There’s a growing recognition that sex doesn’t need to revolve around orgasm. This perspective shift and expansion has also applied to Guzha’s relationship with sex. He says it’s his understanding of what sex means that has undergone the most significant transformation.

“[It’s] not needing physical intimacy to always be tied into sex. The idea of cuddling, or even the rope work that I do is quite a sexual experience for some people — and it doesn’t have to be. The idea of being naked in a bathtub with someone, but you’re not trying to be sexual, but rather sensual, enjoying something delicious without sex as an intention.”


Food as foreplay?

Foreplay’s not a thing, at least not according to Guzha.
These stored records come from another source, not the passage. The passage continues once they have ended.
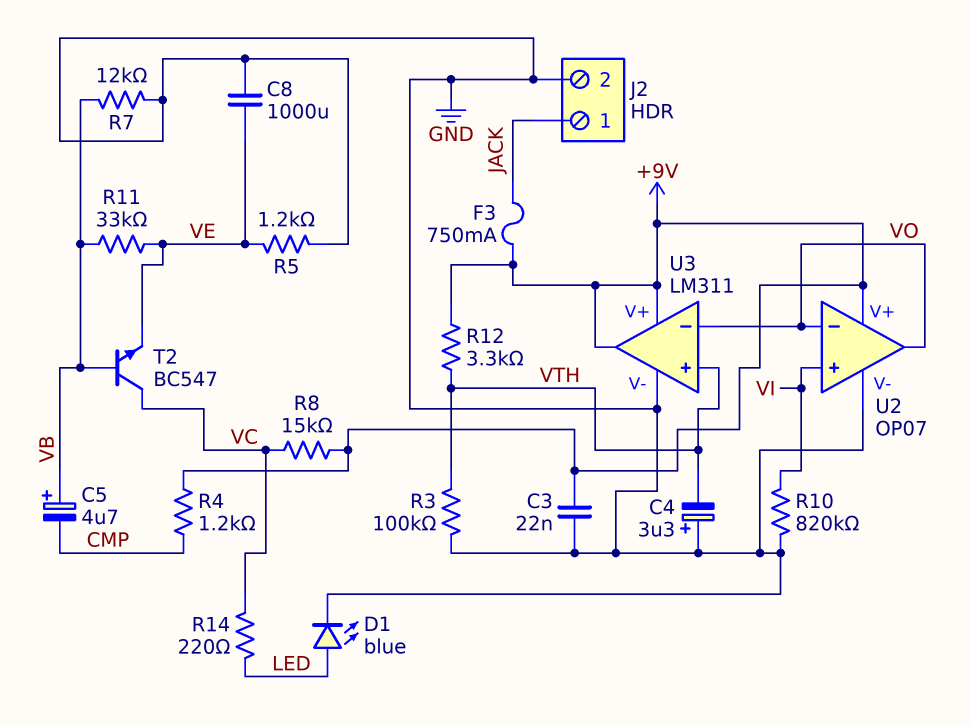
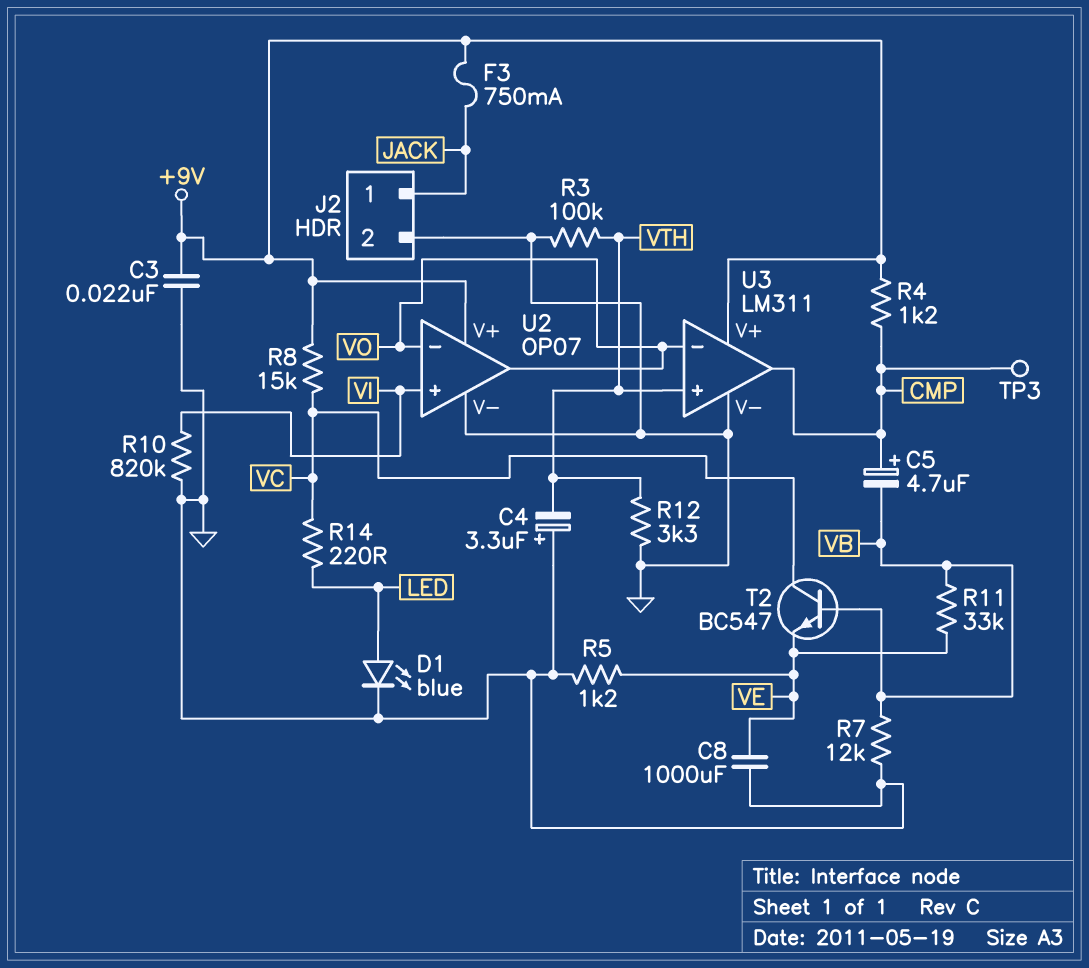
C5: 4.7uF (plus VB, minus CMP) -> 4.7uF (plus CMP, minus VB)
R12: 3.3k (+9V, VTH) -> 3.3k (GND, VTH)
TP3: none -> test point (CMP)
U3 pin out: +9V -> CMP

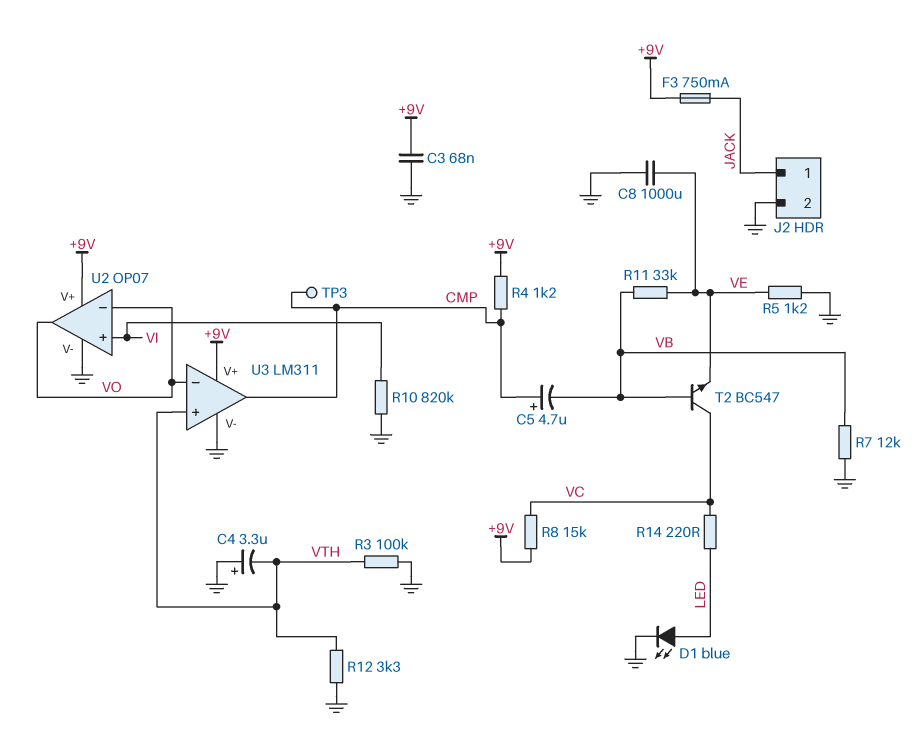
C3: 22nF (+9V, GND) -> 68nF (+9V, GND)

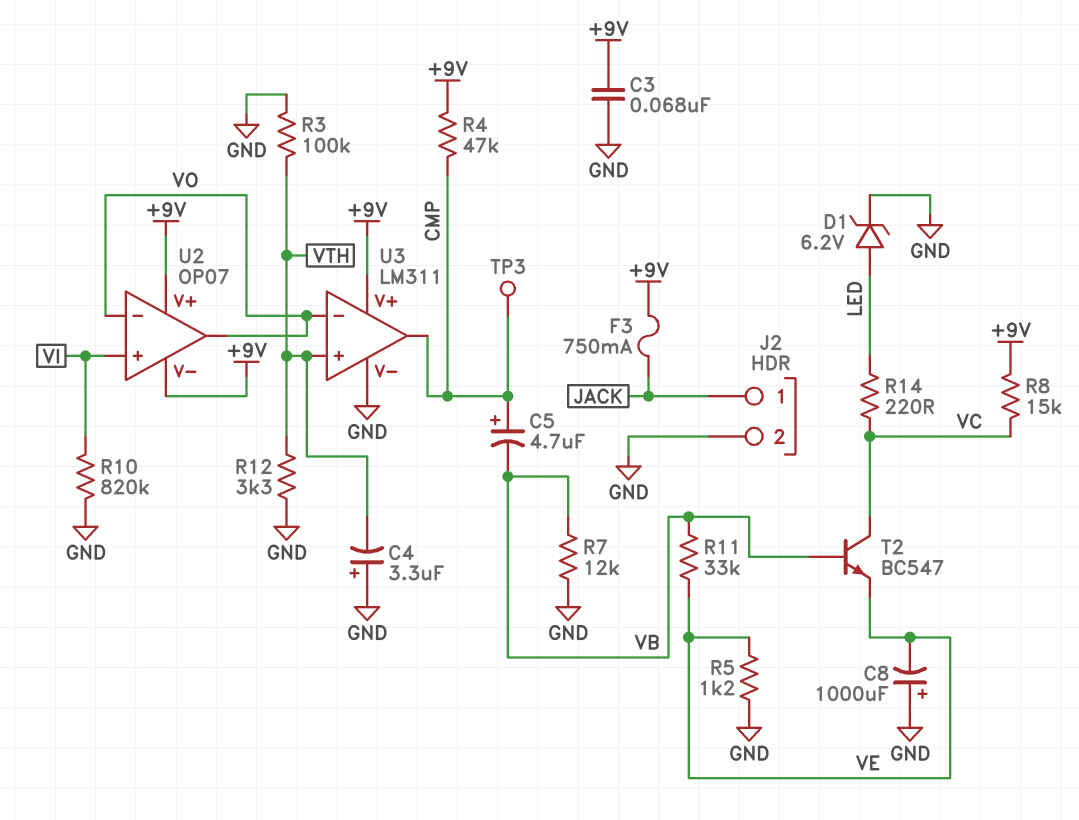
C8: 1000uF (GND, VE) -> 1000uF (plus GND, minus VE)
D1: LED blue (A LED, K GND) -> zener 6.2V (A LED, K GND)
R4: 1.2k (+9V, CMP) -> 47k (+9V, CMP)
U2 pin V-: GND -> +9V

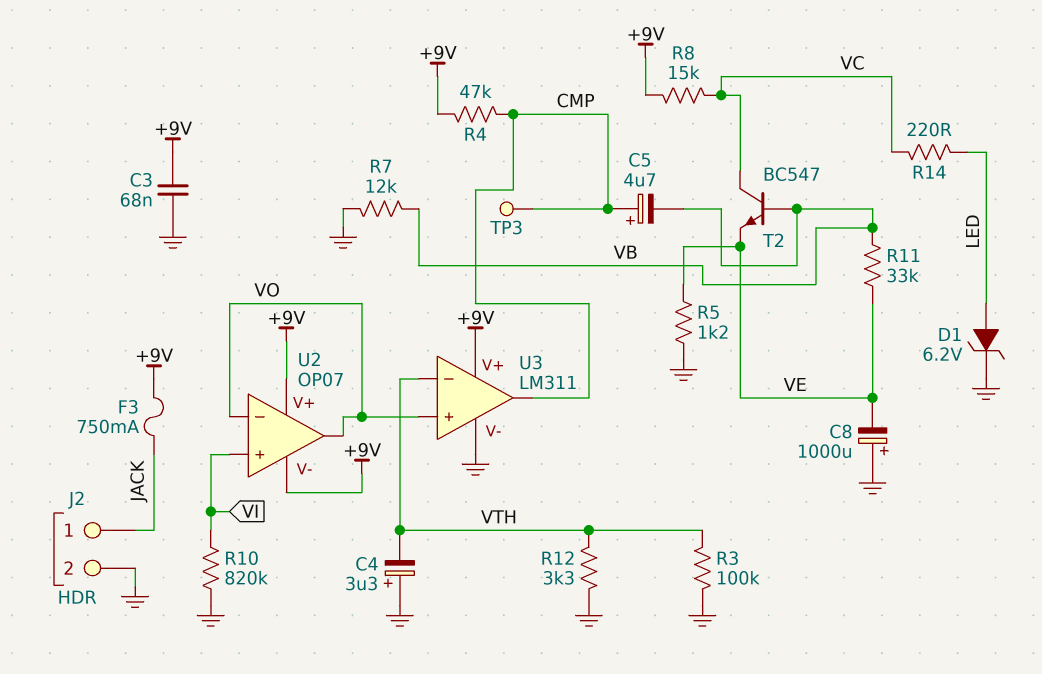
U3 pin in+: VTH -> VO
U3 pin in-: VO -> VTH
“I don’t agree with the idea of foreplay any more. It’s always been something I’ve been uncomfortable with, and I finally have the language around it. The danger of categorising moments in an experience is having to identify starting, middle and end points — and then markers of success for each of those different phases.”

He prefers the idea that, regardless of the dynamic of the relationship, foreplay is always going on. Whether the sexual partners are doing yoga together or sitting and reading together — the senses are engaged.
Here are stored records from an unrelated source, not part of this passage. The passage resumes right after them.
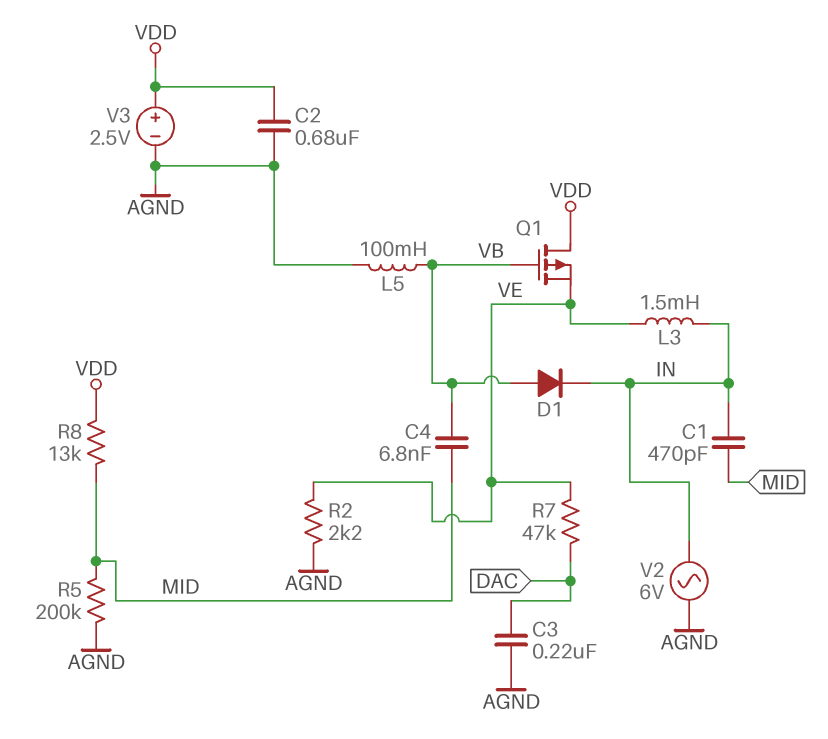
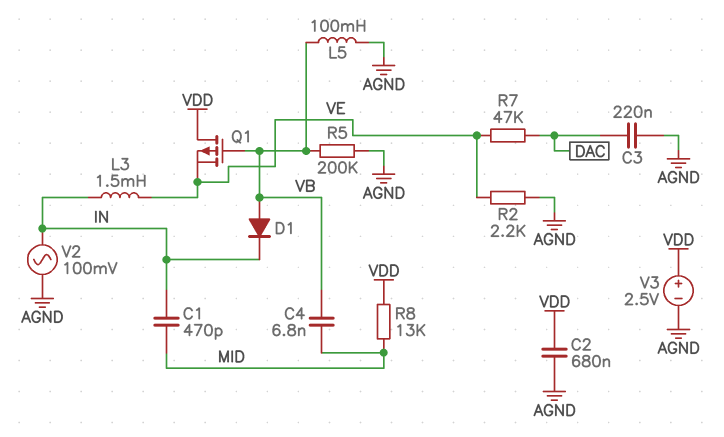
R5: 200k (AGND, MID) -> 200k (AGND, VB)
V2: AC 6V (AGND, IN) -> AC 100mV (AGND, IN)

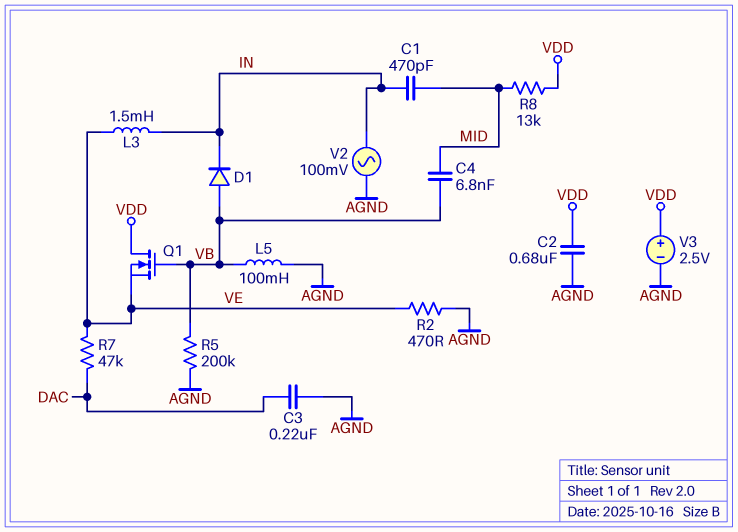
Q1: PMOS (G VB, D VDD, S VE) -> NMOS (G VB, D VDD, S VE)
R2: 2.2k (AGND, VE) -> 470 (AGND, VE)

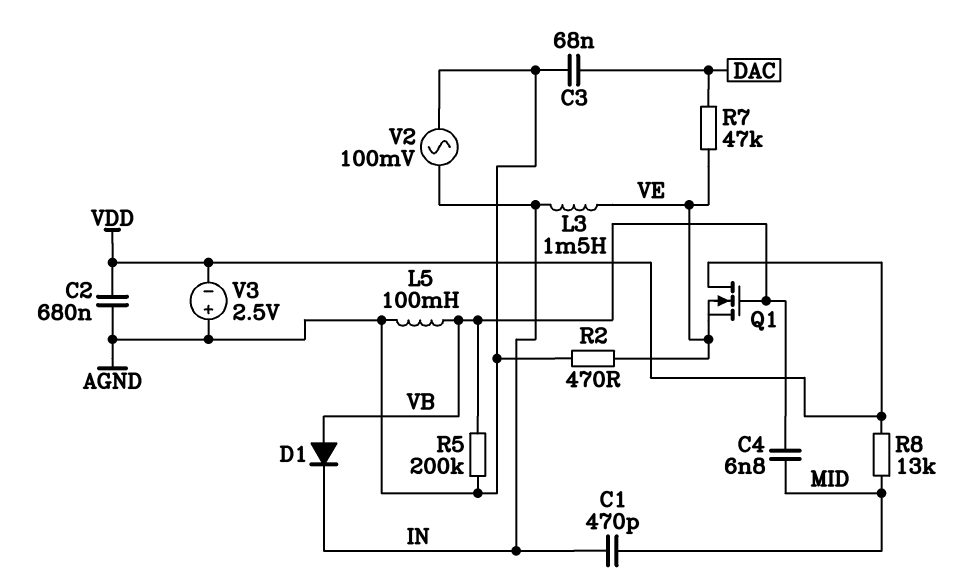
C3: 220nF (AGND, DAC) -> 68nF (AGND, DAC)
V3: 2.5V (plus VDD, minus AGND) -> 2.5V (plus AGND, minus VDD)

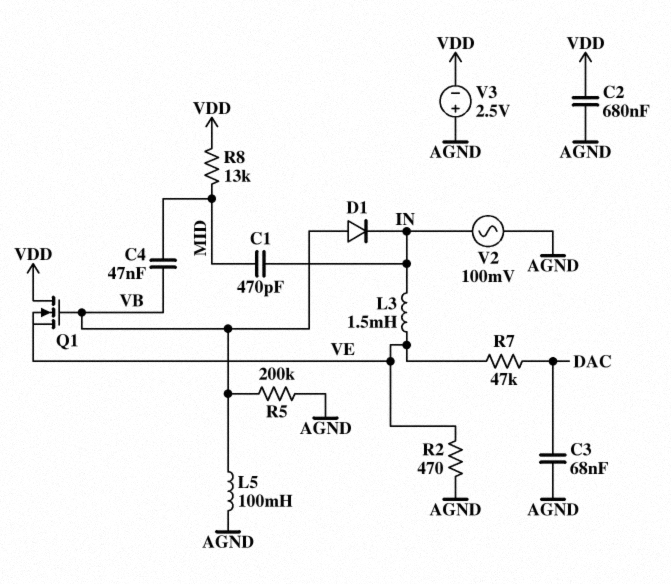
C4: 6.8nF (MID, VB) -> 47nF (MID, VB)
“Sex is just another aspect of that sensual experience. Yet when we speak about sensuality we mean sex-adjacent things for the most part,” Guzha says.

He says that if one is setting out to have sex that’s based on: 1. Getting the juices flowing; 2. increase the pace a little; and 3. Someone orgasming, maybe (sometimes more than one person), then it’s easy to get stuck in a script of progression. This can make people forget that the nature of being alive is a constantly sensual experience with the senses invariably engaged. For him, flipping the script can include using food as sex toys, like a condom on a cucumber or corncob for a ribbed effect, or by substituting baby aubergines for Ben Wa balls. Or turning the entire act of grocery shopping into play by sending your partner off with a list of items to buy that can be either for meal-prep — because nothing slaps like the smell of good food being prepared after a long day at work — or for produce that can be used as part of the sexual play; to drizzle, dip, lick, flick, suck — adding a layer and texture of delicious to the experience.

“The thing that connects food and sex is that they can overlap, and they both engage with our senses really well. If you think about really good food, it’s going to engage with your perception of temperature, smell, sight, sound, taste, touch,” Guzha says.

Similarly he says that often the same can be applied to memorable sex, either by titillation through sensory engagement, or by intentionally taking away one or more of the senses to heighten another. A push-pull play on perception.

He adds: “I now understand thatwe can decouple intimacy and sensuality from sexuality if we need or want to. It’s like a Venn diagram: there’s an overlap region, but those things can also exist separately.”